Journal of Behavioral Finance
- Discipline: Behavioral finance
- Language: English

Publication details
- Former name(s): The Journal of Psychology and Financial Markets
- History: 2000-present
- Publisher: Routledge on behalf of The Institute of Behavioral Finance (United States)
- Frequency: Quarterly
- Impact factor: 1.798 (2021)

Standard abbreviations
- ISO 4: J. Behav. Finance

Indexing
- ISSN: 1542-7560 (print) 1542-7579 (web)
- LCCN: 2002215600
- OCLC no.: 51166000

Links
- Journal homepage; Online access; Online archive;

= Journal of Behavioral Finance =

Journal focused on behavioral finance

The Journal of Behavioral Finance is a quarterly peer-reviewed academic journal that covers research related to the field of behavioral finance. It was established in 2000 as The Journal of Psychology and Financial Markets. The founding Board of Editors were Brian Bruce, David Dreman, Paul Slovic, Nobel Laureate Vernon Smith and Arnold Wood. The editor-in-chief was Gunduz Caginalp (2000-2005), Brian Bruce (Hillcrest Asset Management) is the current editor. Taylor and Francis is the journal's publisher (2023).

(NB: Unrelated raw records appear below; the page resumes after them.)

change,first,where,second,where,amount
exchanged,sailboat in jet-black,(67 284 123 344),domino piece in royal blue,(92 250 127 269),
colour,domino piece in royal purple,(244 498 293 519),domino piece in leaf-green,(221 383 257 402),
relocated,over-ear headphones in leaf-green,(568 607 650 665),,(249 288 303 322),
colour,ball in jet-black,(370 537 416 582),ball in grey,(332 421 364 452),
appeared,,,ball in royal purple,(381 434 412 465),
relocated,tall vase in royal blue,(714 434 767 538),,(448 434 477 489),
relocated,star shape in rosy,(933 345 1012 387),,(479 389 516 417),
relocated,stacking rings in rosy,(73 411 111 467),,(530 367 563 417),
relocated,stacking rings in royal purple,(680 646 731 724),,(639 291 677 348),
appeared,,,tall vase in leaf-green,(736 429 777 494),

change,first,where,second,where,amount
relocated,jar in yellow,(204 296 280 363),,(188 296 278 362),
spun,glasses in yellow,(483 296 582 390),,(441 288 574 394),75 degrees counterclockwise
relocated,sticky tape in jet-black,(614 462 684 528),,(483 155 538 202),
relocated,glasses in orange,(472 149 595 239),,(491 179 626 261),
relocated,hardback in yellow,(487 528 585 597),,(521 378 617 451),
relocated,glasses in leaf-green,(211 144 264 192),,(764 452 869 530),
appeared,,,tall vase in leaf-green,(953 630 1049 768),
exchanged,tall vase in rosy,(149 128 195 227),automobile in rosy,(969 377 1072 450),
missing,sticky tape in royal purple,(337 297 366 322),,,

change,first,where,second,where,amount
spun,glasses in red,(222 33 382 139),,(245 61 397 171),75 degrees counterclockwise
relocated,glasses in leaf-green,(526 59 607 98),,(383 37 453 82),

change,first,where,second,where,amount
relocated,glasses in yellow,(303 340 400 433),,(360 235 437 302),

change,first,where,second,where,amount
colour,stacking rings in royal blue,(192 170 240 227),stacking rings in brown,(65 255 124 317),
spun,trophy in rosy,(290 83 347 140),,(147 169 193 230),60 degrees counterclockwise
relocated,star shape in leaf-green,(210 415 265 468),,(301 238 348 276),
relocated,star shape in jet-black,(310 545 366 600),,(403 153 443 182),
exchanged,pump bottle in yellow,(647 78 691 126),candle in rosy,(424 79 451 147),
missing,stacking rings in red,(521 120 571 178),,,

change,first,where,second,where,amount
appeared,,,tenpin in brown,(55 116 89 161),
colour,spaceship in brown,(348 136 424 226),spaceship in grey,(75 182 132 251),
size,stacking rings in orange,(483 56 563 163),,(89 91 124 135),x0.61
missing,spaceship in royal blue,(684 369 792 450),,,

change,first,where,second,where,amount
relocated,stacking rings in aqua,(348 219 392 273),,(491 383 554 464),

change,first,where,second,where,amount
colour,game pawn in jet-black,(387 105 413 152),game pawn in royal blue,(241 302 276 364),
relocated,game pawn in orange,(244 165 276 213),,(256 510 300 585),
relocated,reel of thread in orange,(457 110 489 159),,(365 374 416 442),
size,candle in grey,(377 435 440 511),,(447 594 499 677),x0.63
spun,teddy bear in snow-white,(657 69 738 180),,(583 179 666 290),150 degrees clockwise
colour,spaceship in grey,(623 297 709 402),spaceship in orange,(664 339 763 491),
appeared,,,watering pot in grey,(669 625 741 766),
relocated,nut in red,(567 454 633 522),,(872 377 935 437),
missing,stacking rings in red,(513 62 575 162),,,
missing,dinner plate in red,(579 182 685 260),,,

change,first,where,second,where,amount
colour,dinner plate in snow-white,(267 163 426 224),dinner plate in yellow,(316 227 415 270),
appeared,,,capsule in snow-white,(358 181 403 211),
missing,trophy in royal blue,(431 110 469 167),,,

== Abstracting and indexing ==
The journal is abstracted and indexed in:

- EBSCOhost Online Research Databases
- EconLit
- Gale Cengage: Business ASAP
- Social Sciences Citation Index
- Current Contents/Social & Behavioral Science
- PsycINFO/Psychological Abstracts
- LexisNexis
- ProQuest ABI/Inform

According to the Journal Citation Reports, the journal has a 2022 impact factor of 1.8. In a 2010 ranking it was 71st out of 76 journals in the category "Business, Finance", and 256th out of 305 journals in the category "Economics". The Journal is ranked number 30 out of 80 established finance program journals, as per the Author Affiliation Index methodology, which is an affiliation based network approach to journal rankings. The rankings are published in the Journal of Corporate Finance. It has a 7% acceptance rate. The Australian Business School Deans list it as a selective A ranked journal.